Oleh: HassanahÂ
Jika waktu dapat diputar, aku ingin kembali di satu masa yang mana senyum-senyumnya menjadi obat penat di hari yang berat. Peluh dan lelah tak lagi menjadi alasan aku misuh-misuh. Diri sendiri tak terawat pun bukan masalah. Hanya saja, itu andai yang akan terus aku andai-andaikan, melihat si sulung yang terlalu cepat menjadi dewasa.
Rasa bersalah tidak dapat aku elakkan ketika Ruby, putri bungsuku, hanya mau dipeluk abangnya saat menangis pagi tadi. Dia menepis tanganku yang terulur untuk menggendongnya. Dia bahkan menjerit tak keruan saat aku berusah payah menimang tubuhnya. Anak kecil yang usianya bahkan belum genap dua tahun itu pun berontak dan memanggil nama abangnya. Bukan aku, apalagi suamiku.

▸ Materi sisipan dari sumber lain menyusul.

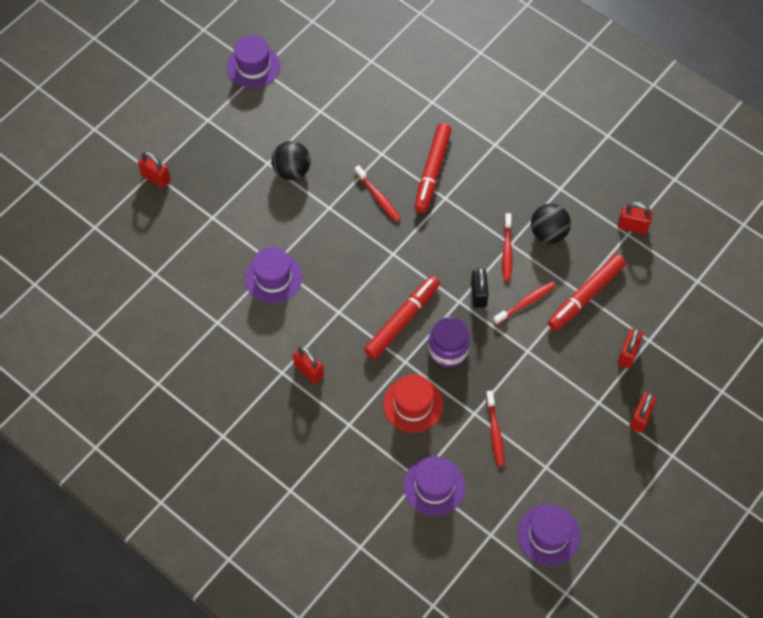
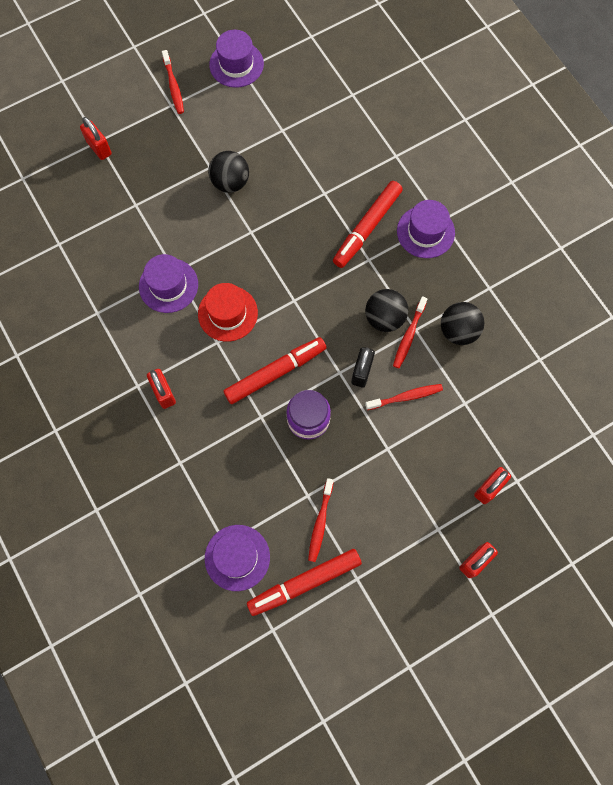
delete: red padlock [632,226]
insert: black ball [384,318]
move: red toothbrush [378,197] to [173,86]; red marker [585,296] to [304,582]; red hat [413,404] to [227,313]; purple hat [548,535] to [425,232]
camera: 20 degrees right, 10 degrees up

"Adek enggak mau sama Bunda, ya?" tanya Qory, si sulung yang berusia sepuluh tahun.
Yang lebih membuat hatiku teriris pagi ini adalah saat melihat Ruby mengangguk mantap dan memeluk abangnya. Dia terus menyebut nama Qory dan beberapa kata lain yang tidak kumengerti karena terdengar tidak jelas. Namun, putraku itu malah tersenyum dan berkata, "Nanti kalau Abang udah pulang sekolah, kita main lagi. Adek jangan nangis-nangis, ya?"

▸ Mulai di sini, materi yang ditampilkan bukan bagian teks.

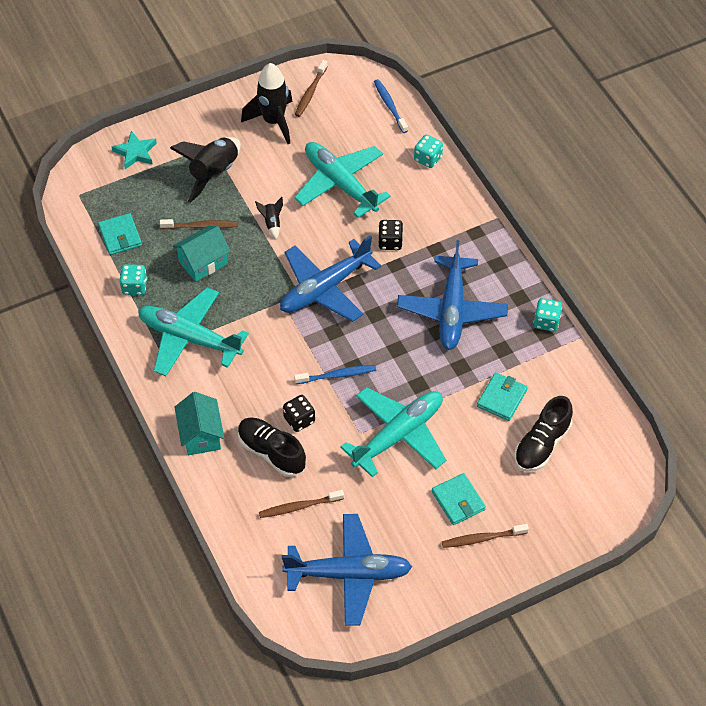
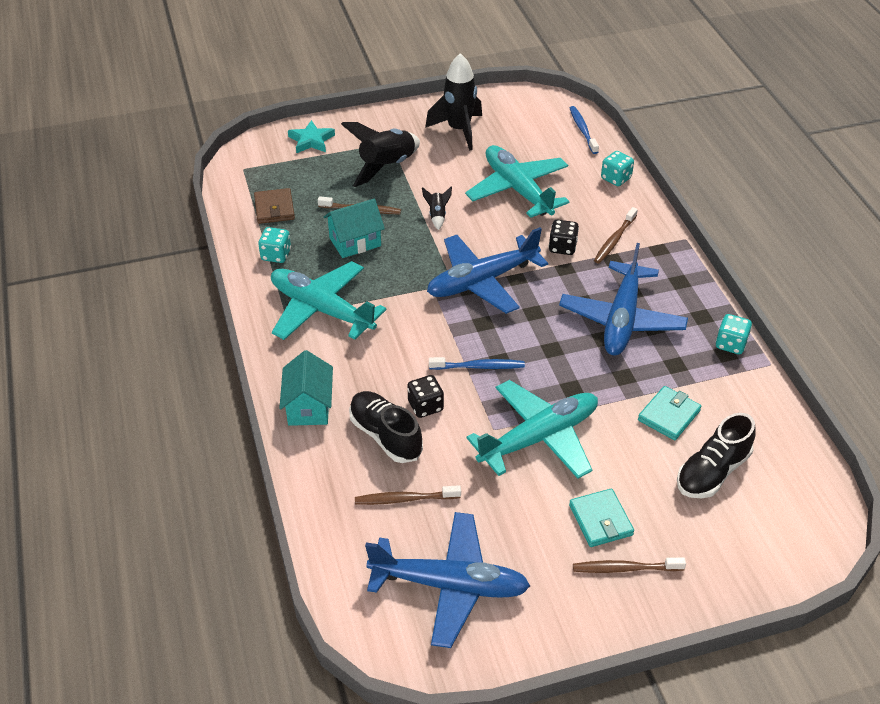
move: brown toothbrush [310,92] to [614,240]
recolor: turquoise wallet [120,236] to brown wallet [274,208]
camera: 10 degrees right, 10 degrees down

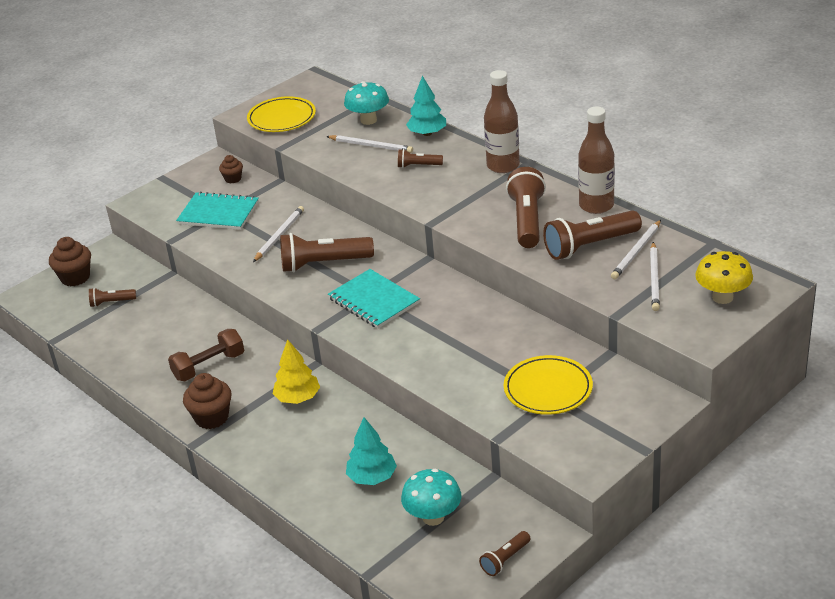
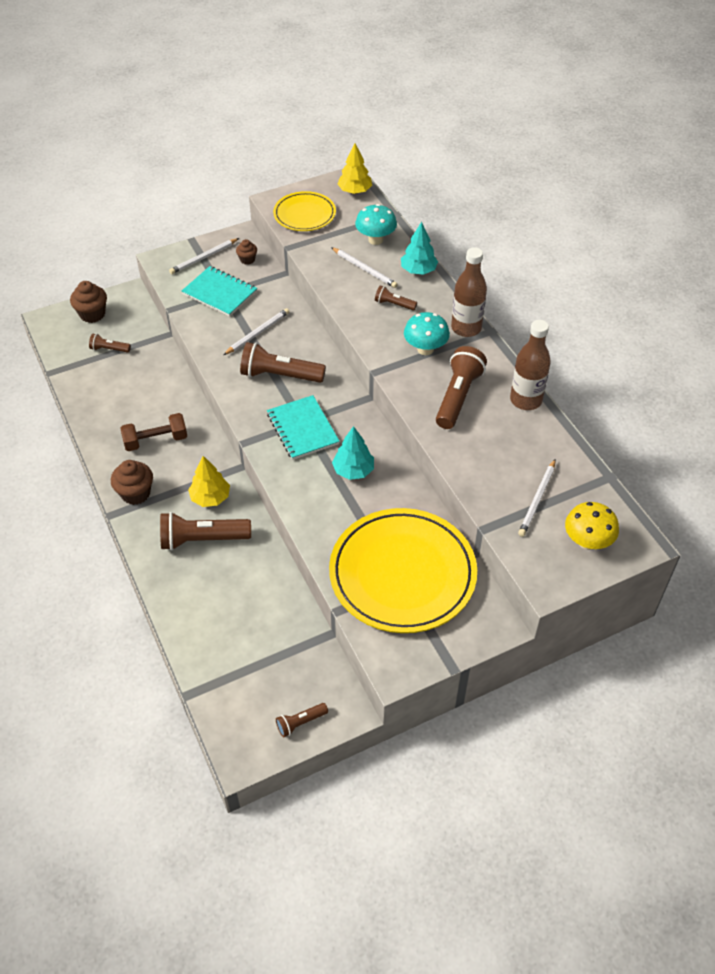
insert: yellow tree [355,191]
move: brown flashlight [590,246] to [202,540]; white pencil [636,252] to [204,258]; turquoise tree [372,477] to [353,470]; turquoise mushroom [433,517] to [425,349]
resize: yellow plate [548,389] = [402,574] x1.83
camera: 15 degrees right, 15 degrees up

Apa sebenarnya yang dikatakan anak kecilku itu?
"Bund, nanti sore Abang jadi dijemput Bunda, kan? Pulang sekolah."
Astagfirullah! Aku lupa memberi tahu Qory kalau hari ini akan pulang terlambat karena lembur akhir bulan.
"Maaf, Nak. Bunda ada meeting sampai sore. Nanti dijemput Ayah aja, ya?" Aku mengusap kepala Qory lalu mengalihkan pandangan ke tempat suamiku duduk. Dia sedang menikmati sarapannya. "Bisa kan, Yah?"
"Aku ada makan malam bareng klien. Kan udah aku bilang tadi malam."